Diagnóstico precoce aumenta em até 80% chances de cura do câncer infantil

Dados do Instituto Nacional de Câncer, mostram que, em 2017, foram estimados 12.600 casos novos de câncer em crianças e adolescentes até os 19 anos no Brasil em 2017. O câncer infantojuvenil engloba, na verdade, vários tipos de câncer.

As leucemias – câncer da medula óssea e do sangue – representam o maior percentual de incidência (26%) nessa faixa etária, seguida dos linfomas (14%) e tumores do sistema nervoso central (SNC) (13%). Diante dessa realidade, desde 2008 é celebrado no dia 23 de novembro, o “Dia Nacional de Combate ao Câncer Infantil”, que é a maior causa de mortes por doença na faixa de 1 a 19 anos.

“Nossa principal meta é fazer o diagnóstico o mais precoce possível já que não existe um fator de causa direta da doença em crianças. Por isso, não há medidas que possam ser eitas para evitar a evitar a doença como é possível em adultos”, destaca a médica oncologista e hematologista pediátrica do Hospital da Criança de Brasília José de Alencar, Isis Magalhães.

Segundo a médica, no caso de um diagnóstico positivo, o mais importante é que a criança esteja boas condições clinicas e tenha acesso um centro de referência de câncer infantojuvenil e inicie o tratamento o mais rápido possível.

A Pastoral da Criança incentiva que o bem-estar da criança seja pensado desde o início da gestação. Estudos comprovam que o cuidado que mães e pais dedicam nos primeiros 1000 dias do bebê (270 da gestação + 365 do primeiro ano + 365 do 2º ano) são primordiais para uma vida saudável, mesmo depois de adulto.
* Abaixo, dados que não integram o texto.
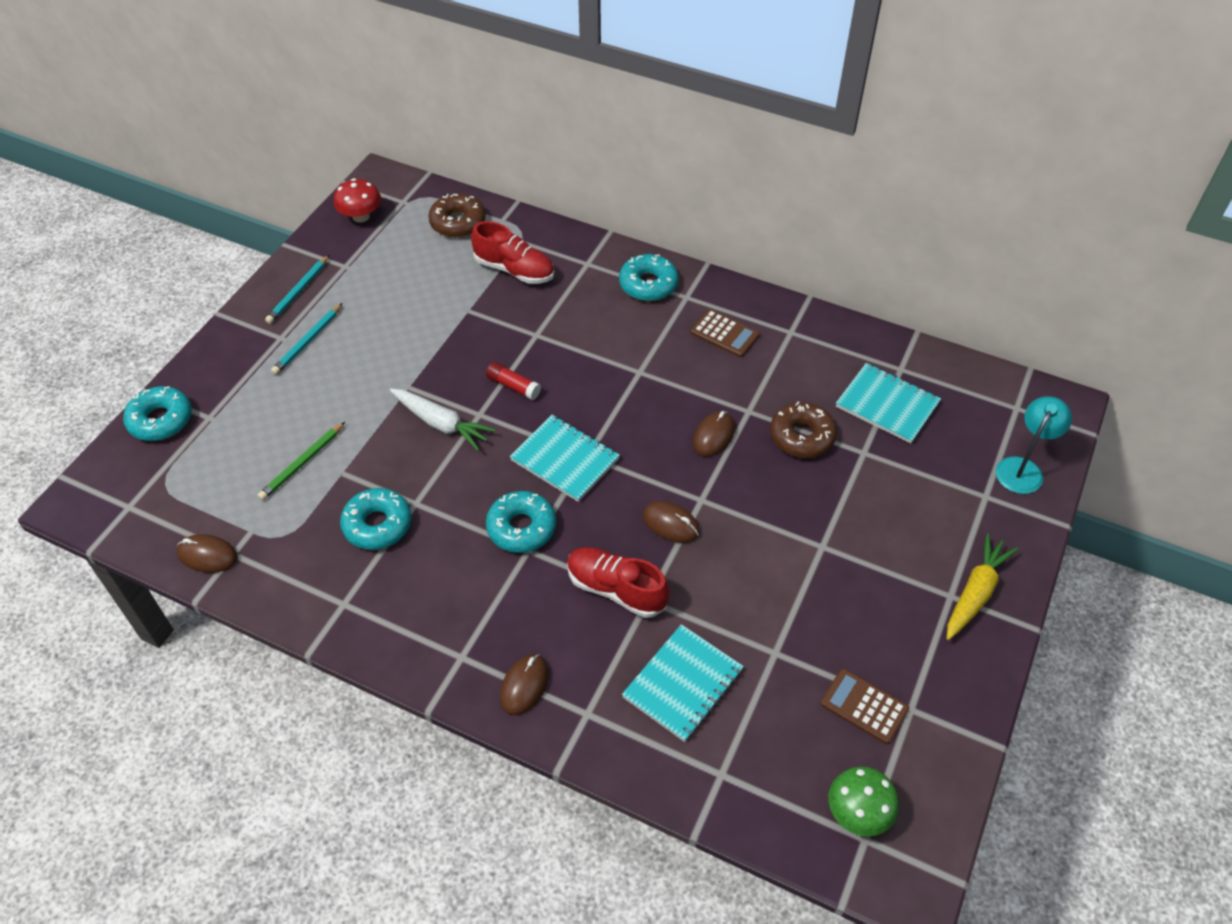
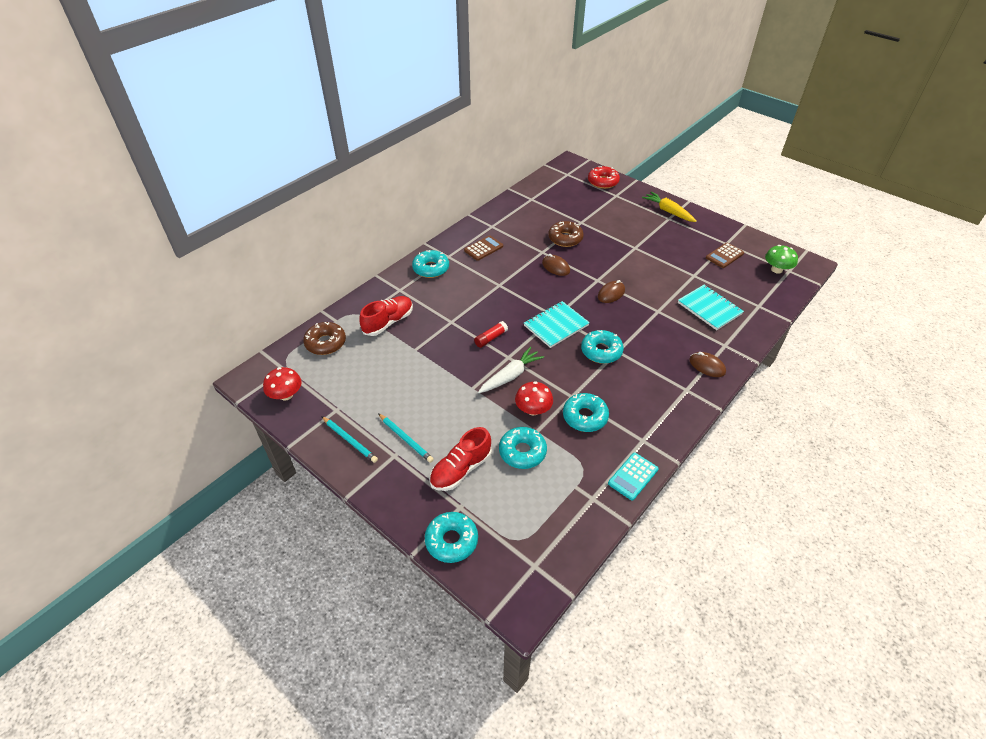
camera: 75 degrees left, 5 degrees down
(207, 555) = (591, 513): brown mouse -> none
(274, 597) = (633, 476): none -> turquoise calculator
(302, 463) = (522, 452): green pencil -> turquoise donut
(380, 461) = (533, 409): none -> red mushroom
(616, 589) = (650, 321): red shoe -> red shoe (461, 469)
(887, 405) = (553, 208): turquoise notebook -> none
(1023, 468) = (603, 182): turquoise lamp -> red donut

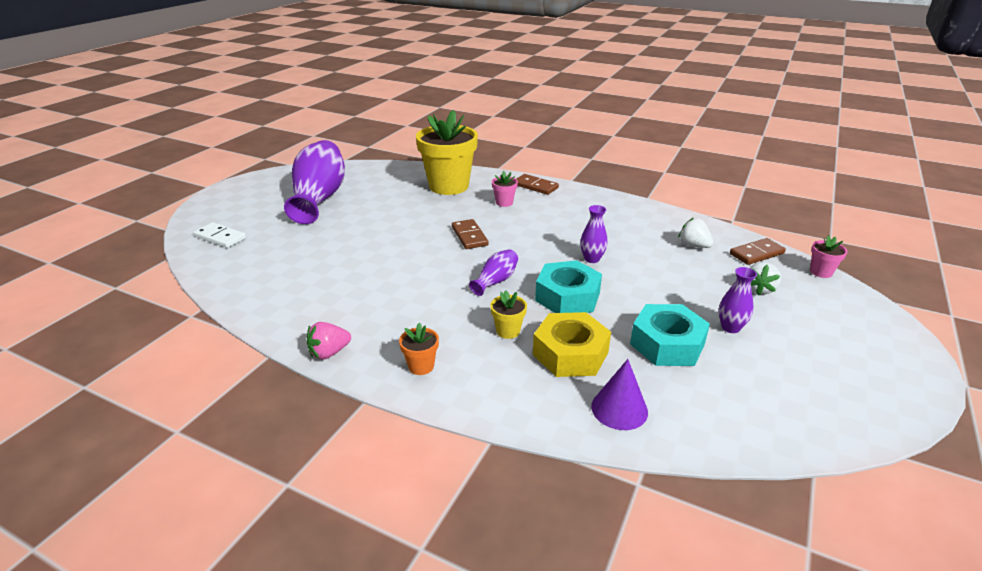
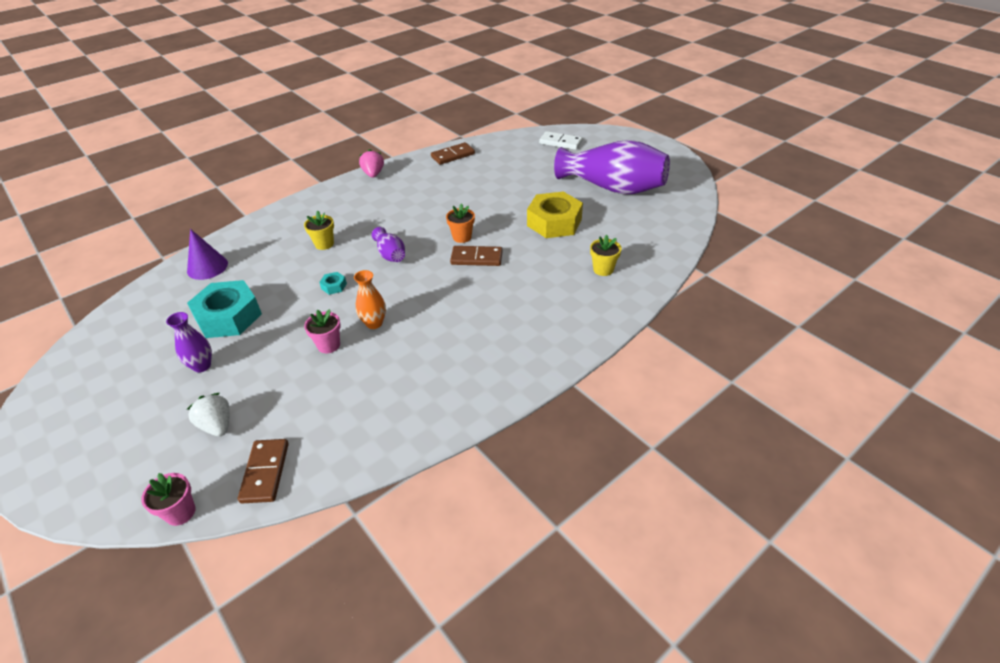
camera: 115 degrees right, 10 degrees up
(220, 237) = (560, 142): white domino -> white domino turned 60 degrees clockwise
(421, 366) = (327, 203): orange flower pot -> orange flower pot (462, 237)
(449, 186) = (603, 269): yellow flower pot -> yellow flower pot, size x0.41
(504, 202) = (536, 300): pink flower pot -> pink flower pot (328, 345)
(535, 186) = (567, 339): brown domino -> brown domino (453, 155)
(567, 297) = (334, 286): turquoise nut -> turquoise nut, size x0.41
(570, 353) = (273, 264): yellow nut -> yellow nut (554, 222)
(592, 259) = (374, 323): purple vase -> orange vase
(693, 245) = (330, 420): white strawberry -> none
“O mesmo zelo dedicado durante os nove meses devem acontecer nos primeiros dois anos de vida para garantir a vida em abundância, ressalta o coordenador internacional da Pastoral da Criança, Nelson Arns Neumann.

Segundo Nelson, esse compromisso começa com um pré-natal bem feito, com uma alimentação saudável e hábitos de vida saudáveis, como a prática de exercícios e o não consumo de álcool e cigarro, por exemplo. Até mesmo a escolha por um parto sem intervenções desnecessárias pode influenciar na vida que vem por aí.

As doenças de criança são muito comuns aparecerem diversas vezes, mas se a frequência ao pediatra for constante não há espaço para desespero. O mais importante é fazer o acompanhamento da saúde dos pequenos. No caso da Leucemia, não existem sinais específicos para sua identificação, o que chama a atenção é a persistência de sinais e sintomas comuns a outras doenças, tais como febre, dor abdominal, aumento de gânglios, que não melhoram com o tratamento habitual e que devem ser levados em consideração.

Dados de um estudo sobre o panorama do câncer infantojuvenil divulgado pelo INCA e pelo Ministério da Saúde (MS), em novembro de 2016, apontam que a sobrevida estimada no Brasil por câncer na faixa etária de zero a 19 anos é de 64%, índice calculado com base nas informações de incidência e mortalidade.

O estudo apontou que a sobrevida varia de acordo com a região do País. Os índices são mais elevados nas regiões Sul (75%) e Sudeste (70%) do que no Centro-Oeste (65%), Nordeste (60%) e Norte (50%). Por isso, a importância do diagnóstico precoce.

“Há 30 anos era uma doença fatal. Hoje, no mundo, mostra que as taxas de cura atingiram níveis que chegam a 80%. Com a evolução dos métodos de tratamento, nós temos um melhor índice de cura com menos sequelas”, destaca a médica.

As diferenças entre os cânceres infantis e de adultos consistem principalmente no tipo do tumor, na evolução e localizações primárias. Nas crianças e nos adolescentes, a neoplasia geralmente afeta as células do sistema sanguíneo, o sistema nervoso e os tecidos de sustentação.

Nos adultos, as células epiteliais, que recobrem os órgãos, são as mais atingidas. Enquanto o câncer no adulto apresenta mutações, geralmente em decorrência de fatores ambientais, no câncer pediátrico ainda não há estudos conclusivos sobre a influência desse aspecto.

O tratamento nos pequenos se faz com quimioterapia, radioterapia e em alguns casos com cirurgia e transplante de medula.